Coworker at orphanage: Go ask your mom.
Orphan: WAWAWAWAWAW
What do you call a selfie that an orphan takes?
A family picture.
Why are orphans so skinny?
They never learned how to home cook.
What's the difference between an apple and an orphan?
The apples get picked.
What's the difference between an orphan and an apple?
An apple has a family tree.
Why do orphans air?
It’s invisible just like their parents.
Why don't orphans play tag?
Because there's no one to catch.
What's an orphan's second favorite movie?
Home Alone 2.
What's an orphan's favorite Roblox game? Adopt Me!
What’s one thing that an orphan can never get in poker?
A full house.
Why do orphans rob banks?
Because they want to be wanted.
Why are orphans good at dodge ball?
Because no one misses them.
Why do orphans like to play tennis?
Because that’s the only love they will get.

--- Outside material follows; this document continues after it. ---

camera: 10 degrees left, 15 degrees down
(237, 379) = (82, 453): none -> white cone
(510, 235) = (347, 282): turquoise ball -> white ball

Why did the orphan girl cry during sex?
Because her boyfriend said "Who's your daddy?"
BAJAHAHAHHAA
Why can't an orphan hit a home run?
He's got no home to run to.
What's the difference between a puppy and an orphan?
Puppies get adopted.
Girl: Come over.
Orphan: I can’t.
Girl: My parents aren’t home.
Orphan: Oh, cool, something we have in common.
Why can't orphans use iPhones?
They can't find the home button.
Why don't orphans get dad jokes?
Because they don't have a dad to tell them.
Why can’t orphans play baseball?
They have no home to run to.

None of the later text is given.